Show HN: Pantastic - thfc06
http://www.pantastic.co/
======
callmeed
Hey, great work. We're adding panoramas at <http://cheergram.com> very soon. I
like the niche printing business and I think there's definitely demand.

3 Things:

My biggest issue with the site is that you don't show the final product
anywhere. It should really be the _hero_ of your home page (where that little
dude with the chalkboard is). Even if you don't have one printed yet, make a
fake print+frame in Photoshop (not hard) and throw it on an istock living room
image [1].

Second, your "Buy Now" button should be other places besides the top-right
corner. Took me a while to find it. Look at our site or others that sell just
1 thing. You need a big CTA button middle-left. A/B Test it for sure.

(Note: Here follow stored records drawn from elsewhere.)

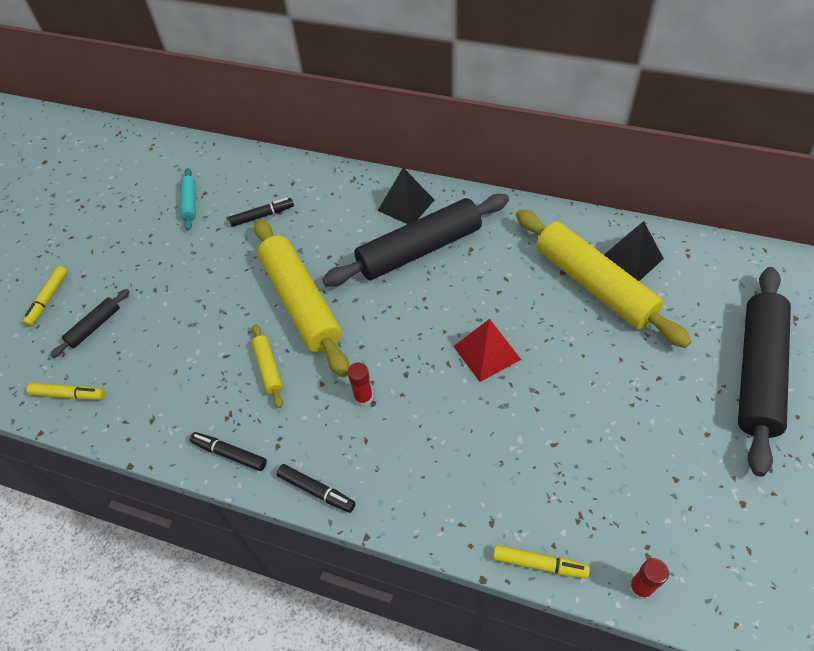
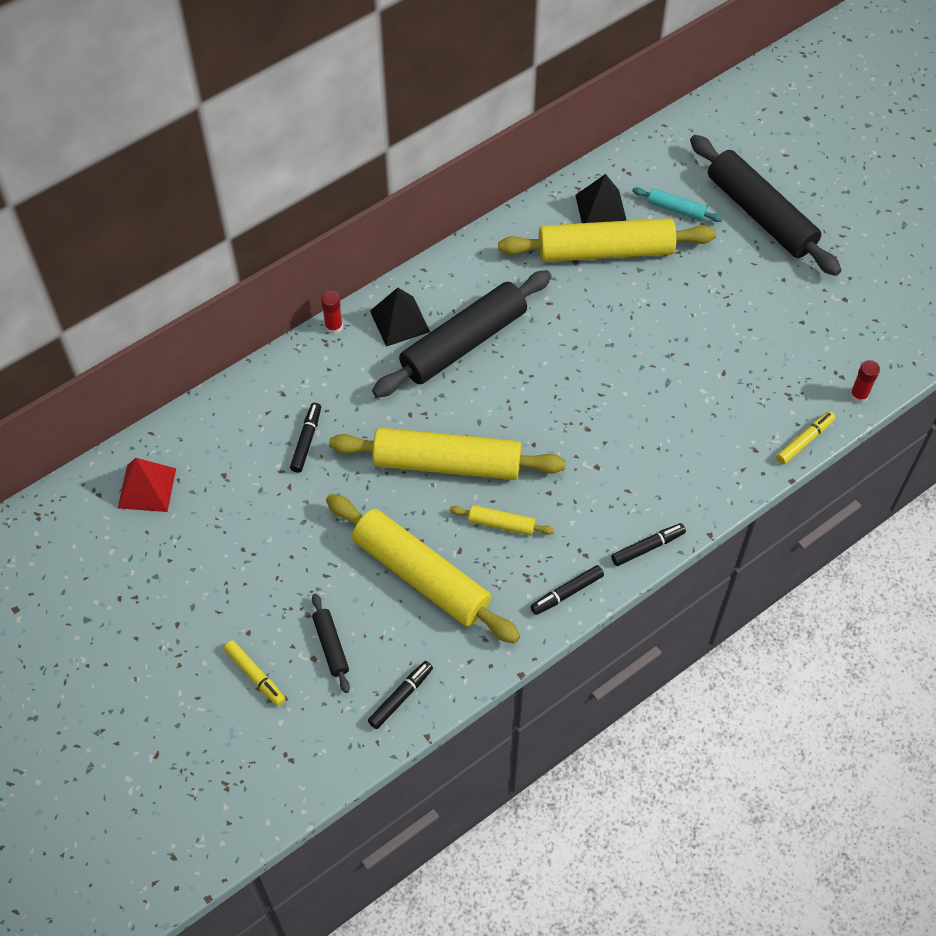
camera: 60 degrees left, 5 degrees up
(69, 395) = (401, 697): yellow marker -> black marker
(187, 345) = (421, 575): none -> yellow rolling pin
(190, 203) = (227, 494): turquoise rolling pin -> turquoise rolling pin (676, 209)
(363, 398) = (587, 470): red glue stick -> red glue stick (334, 327)
(419, 250) = (464, 343): black rolling pin -> black rolling pin turned 45 degrees clockwise
(486, 353) = (611, 362): red pyramid -> red pyramid (147, 488)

Third, consider offering a frame as an add-on. I don't think you can walk in
to Target and get a frame that fits an 8x36 print and most people won't go
through the additional step of finding one or having it made. You want repeat
customers and the best way to get them is to make sure they use/see the
product the first time they buy. At the very least, tell them where they can
find frames to fit your prints and put that on your site and email receipts.

That's all I got for now. Good job.

[1]
[http://www.istockphoto.com/search/text/blank%20living%20room...](http://www.istockphoto.com/search/text/blank%20living%20room%20wall/source/basic#386395e)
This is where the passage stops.